BEIRUT - The Lebanese parliament's budget committee said on Thursday it had finished studying the government's 2019 budget plan and had found ways to reduce the deficit from a proposed 7.6% of gross domestic product to 6.6%, several Lebanese media reported.

The International Monetary Fund said this month that based on the government's budget plan, it estimated the heavily indebted state would record a 2019 deficit equivalent to around 9.75% of GDP. 

Speaking at a news conference, the committee's chairman Ibrahim Kanaan urged Lebanon's coalition government to quickly start preparing a state budget for 2020, Voice of Lebanon radio station reported.

Parliament must approve the budget before it can become law, a process that the government had initially hoped would be completed by the end of June.

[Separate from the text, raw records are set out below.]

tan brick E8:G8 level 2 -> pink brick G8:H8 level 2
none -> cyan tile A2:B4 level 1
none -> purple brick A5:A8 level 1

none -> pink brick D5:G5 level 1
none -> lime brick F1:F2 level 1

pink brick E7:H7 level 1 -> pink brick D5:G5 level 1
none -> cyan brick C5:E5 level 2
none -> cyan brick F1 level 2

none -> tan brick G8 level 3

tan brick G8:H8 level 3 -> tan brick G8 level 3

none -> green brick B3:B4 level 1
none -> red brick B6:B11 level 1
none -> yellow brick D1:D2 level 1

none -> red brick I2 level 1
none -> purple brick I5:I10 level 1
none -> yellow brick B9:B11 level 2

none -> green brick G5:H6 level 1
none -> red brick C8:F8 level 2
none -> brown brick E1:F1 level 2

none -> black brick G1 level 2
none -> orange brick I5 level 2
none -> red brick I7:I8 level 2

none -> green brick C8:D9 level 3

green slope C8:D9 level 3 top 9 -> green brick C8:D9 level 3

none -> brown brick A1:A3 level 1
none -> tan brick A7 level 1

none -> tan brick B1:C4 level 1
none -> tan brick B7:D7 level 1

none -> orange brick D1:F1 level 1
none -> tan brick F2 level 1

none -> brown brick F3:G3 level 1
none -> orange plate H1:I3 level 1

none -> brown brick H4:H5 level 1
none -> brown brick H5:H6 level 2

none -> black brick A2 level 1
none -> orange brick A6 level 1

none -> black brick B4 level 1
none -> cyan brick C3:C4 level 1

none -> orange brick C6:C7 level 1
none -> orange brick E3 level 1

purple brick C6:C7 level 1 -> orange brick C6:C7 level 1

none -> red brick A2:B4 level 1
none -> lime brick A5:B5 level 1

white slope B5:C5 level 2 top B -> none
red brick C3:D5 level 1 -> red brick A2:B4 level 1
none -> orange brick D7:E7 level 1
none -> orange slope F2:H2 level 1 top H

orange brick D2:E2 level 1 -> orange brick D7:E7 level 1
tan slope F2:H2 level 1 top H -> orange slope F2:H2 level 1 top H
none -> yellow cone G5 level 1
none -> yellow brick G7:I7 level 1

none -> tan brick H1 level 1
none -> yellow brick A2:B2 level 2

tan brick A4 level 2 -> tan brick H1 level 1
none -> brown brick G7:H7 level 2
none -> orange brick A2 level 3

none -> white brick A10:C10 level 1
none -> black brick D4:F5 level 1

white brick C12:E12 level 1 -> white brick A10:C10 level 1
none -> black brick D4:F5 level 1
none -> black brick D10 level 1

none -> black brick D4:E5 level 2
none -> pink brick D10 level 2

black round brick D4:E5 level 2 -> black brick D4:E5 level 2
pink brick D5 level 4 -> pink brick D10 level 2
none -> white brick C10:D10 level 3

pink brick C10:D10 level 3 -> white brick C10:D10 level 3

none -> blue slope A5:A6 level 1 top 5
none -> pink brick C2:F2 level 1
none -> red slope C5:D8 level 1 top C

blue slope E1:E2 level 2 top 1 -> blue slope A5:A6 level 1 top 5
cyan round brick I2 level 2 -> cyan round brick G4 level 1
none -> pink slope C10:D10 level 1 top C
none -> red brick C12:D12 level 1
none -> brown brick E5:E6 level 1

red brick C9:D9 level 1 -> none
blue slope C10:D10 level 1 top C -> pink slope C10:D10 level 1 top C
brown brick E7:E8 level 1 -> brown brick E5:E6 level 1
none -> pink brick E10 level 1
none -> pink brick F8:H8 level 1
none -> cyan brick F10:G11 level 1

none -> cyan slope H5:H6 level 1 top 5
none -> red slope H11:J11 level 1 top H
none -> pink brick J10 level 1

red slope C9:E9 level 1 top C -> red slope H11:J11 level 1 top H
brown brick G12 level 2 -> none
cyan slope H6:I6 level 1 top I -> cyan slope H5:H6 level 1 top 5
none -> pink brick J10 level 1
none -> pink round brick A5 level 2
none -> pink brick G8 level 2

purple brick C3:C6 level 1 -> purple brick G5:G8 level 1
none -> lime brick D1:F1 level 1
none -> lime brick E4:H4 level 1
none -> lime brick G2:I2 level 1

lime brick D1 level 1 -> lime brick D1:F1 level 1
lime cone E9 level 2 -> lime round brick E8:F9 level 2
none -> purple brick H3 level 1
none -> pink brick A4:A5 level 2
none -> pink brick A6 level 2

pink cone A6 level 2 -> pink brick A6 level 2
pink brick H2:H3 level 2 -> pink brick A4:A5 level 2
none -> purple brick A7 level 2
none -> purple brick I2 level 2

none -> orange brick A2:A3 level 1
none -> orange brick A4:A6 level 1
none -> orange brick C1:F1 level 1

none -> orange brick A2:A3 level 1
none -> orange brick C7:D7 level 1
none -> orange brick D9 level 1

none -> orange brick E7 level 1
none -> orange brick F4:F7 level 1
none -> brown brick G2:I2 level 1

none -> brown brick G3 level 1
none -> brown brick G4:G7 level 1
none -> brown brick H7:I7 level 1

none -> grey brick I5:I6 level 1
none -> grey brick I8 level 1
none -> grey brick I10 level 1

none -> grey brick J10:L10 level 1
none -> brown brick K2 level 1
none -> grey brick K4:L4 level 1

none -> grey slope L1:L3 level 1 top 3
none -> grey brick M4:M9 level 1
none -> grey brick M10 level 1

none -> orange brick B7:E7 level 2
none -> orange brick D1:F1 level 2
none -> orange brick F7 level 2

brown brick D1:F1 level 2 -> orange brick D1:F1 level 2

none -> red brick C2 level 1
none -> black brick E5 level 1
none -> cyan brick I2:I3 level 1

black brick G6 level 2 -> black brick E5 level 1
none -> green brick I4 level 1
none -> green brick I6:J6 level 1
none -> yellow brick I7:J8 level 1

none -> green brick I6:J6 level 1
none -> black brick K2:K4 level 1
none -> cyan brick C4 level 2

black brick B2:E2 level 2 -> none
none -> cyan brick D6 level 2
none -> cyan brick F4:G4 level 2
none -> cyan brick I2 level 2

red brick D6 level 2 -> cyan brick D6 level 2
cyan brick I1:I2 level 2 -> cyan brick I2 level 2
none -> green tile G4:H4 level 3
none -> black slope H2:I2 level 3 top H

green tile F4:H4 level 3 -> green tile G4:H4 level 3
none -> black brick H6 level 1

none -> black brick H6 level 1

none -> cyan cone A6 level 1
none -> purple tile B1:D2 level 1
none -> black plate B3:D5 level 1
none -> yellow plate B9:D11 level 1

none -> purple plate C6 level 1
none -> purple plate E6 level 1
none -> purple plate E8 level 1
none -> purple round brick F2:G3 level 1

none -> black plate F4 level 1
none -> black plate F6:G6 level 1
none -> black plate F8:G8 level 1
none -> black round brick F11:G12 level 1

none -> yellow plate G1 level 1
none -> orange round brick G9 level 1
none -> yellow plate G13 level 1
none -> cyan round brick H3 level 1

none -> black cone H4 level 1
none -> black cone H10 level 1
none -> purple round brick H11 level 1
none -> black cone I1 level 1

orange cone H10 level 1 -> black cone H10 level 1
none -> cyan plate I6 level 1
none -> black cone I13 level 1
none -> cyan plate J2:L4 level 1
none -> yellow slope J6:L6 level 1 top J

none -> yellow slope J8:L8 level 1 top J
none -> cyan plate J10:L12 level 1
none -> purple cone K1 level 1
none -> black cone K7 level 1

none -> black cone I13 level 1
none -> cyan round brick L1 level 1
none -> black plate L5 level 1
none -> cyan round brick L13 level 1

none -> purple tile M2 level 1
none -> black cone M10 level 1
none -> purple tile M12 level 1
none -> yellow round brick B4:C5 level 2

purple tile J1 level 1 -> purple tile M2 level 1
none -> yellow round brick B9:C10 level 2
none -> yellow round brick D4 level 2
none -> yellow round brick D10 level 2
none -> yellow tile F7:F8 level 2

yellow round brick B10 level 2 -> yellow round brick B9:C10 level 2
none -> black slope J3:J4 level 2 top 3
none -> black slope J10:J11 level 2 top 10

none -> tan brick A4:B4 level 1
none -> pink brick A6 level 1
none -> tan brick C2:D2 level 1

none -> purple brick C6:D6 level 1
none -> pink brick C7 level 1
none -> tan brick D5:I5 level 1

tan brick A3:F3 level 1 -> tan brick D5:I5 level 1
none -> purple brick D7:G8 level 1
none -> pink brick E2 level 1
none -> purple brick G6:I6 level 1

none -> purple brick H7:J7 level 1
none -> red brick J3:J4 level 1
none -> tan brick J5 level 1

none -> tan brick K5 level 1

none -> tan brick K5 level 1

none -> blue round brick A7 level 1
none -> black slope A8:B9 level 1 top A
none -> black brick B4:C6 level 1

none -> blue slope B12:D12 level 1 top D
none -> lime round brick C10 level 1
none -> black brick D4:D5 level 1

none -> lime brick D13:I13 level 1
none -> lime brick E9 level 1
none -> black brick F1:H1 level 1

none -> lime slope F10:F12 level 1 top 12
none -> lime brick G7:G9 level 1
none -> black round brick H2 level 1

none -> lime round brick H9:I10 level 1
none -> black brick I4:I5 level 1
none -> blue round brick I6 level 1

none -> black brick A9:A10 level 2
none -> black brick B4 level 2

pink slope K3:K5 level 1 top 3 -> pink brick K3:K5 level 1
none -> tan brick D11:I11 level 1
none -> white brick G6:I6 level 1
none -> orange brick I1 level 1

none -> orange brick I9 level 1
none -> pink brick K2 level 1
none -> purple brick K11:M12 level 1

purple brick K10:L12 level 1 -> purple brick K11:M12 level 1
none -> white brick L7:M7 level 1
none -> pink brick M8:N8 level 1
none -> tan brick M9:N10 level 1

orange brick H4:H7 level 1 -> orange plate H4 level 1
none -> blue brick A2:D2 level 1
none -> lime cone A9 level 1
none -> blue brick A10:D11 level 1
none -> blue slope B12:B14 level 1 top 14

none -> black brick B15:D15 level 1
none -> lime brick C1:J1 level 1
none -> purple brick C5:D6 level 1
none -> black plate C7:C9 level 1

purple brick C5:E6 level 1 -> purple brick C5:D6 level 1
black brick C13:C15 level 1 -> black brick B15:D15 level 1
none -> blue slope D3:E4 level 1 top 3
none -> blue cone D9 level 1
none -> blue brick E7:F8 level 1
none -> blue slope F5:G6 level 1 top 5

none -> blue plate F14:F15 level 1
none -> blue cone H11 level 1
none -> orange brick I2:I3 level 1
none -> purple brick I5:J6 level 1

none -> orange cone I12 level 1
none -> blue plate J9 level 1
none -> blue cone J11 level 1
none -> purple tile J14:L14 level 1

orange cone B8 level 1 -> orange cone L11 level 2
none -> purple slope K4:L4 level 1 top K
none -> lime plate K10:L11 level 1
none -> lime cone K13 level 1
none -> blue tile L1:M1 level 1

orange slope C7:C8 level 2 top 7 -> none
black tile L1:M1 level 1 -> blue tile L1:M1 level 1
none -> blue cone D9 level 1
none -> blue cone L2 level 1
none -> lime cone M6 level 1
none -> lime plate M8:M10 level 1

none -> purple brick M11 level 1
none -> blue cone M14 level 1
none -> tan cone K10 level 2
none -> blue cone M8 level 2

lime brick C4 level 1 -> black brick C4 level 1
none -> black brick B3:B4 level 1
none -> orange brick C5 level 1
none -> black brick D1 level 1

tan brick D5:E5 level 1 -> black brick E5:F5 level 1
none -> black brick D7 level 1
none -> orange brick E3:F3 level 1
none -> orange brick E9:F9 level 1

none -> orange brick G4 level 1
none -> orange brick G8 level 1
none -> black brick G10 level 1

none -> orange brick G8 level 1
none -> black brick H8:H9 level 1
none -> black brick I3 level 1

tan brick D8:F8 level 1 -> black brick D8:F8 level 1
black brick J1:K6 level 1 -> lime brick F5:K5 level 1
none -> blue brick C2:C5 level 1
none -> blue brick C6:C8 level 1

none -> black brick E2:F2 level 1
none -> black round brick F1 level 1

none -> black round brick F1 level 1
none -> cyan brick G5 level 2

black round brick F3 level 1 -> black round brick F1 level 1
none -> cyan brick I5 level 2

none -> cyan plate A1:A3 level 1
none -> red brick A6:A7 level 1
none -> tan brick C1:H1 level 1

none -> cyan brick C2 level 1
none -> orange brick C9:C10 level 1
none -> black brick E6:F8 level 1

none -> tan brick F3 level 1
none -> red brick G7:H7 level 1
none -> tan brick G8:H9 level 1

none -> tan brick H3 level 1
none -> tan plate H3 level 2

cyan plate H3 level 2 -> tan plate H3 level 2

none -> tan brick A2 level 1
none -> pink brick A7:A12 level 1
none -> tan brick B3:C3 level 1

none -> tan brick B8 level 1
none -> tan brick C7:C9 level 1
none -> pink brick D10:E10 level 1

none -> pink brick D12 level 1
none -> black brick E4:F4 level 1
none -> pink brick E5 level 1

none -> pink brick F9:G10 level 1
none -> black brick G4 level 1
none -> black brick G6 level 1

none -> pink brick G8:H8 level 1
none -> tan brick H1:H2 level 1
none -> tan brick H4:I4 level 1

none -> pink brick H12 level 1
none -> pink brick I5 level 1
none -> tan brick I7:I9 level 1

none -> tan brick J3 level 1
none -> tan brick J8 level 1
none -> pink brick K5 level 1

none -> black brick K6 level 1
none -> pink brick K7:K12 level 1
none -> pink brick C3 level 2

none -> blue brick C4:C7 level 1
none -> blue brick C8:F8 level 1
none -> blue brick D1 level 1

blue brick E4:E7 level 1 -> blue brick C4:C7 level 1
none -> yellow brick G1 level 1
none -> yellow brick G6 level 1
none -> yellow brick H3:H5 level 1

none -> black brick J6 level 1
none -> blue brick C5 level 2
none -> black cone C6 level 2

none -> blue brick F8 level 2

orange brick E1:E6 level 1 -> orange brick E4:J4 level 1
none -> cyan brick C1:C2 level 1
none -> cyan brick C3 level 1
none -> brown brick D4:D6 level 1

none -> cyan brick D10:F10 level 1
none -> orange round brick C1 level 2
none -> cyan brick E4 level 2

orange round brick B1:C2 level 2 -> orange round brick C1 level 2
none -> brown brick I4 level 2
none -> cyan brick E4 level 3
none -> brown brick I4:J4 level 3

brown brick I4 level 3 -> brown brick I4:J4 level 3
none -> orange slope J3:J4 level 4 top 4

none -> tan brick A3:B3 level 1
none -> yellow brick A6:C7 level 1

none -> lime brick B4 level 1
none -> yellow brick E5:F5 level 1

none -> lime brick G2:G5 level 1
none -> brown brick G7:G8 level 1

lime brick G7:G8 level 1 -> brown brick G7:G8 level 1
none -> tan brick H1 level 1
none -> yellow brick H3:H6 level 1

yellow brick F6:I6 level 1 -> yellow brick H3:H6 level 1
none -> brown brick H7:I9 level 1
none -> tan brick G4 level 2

The budget is seen as a critical test of Lebanon's ability to confront years of economic mismanagement that has led it to accumulate one of the world's heaviest public debt burdens, equivalent to around 150% of GDP.

The IMF's Article IV mission to Lebanon said the budget plan, which includes cuts in spending and new revenue sources, and reforms to the heavily subsidised electricity sector, were "first steps on a long path" to rebalancing the economy.

It urged the government to identify and enact more lasting cuts in spending and increases in revenue, and said it needed to move towards a primary surplus - which excludes debt servicing costs - of around 4.5% of GDP from a small primary deficit now over the medium-long term.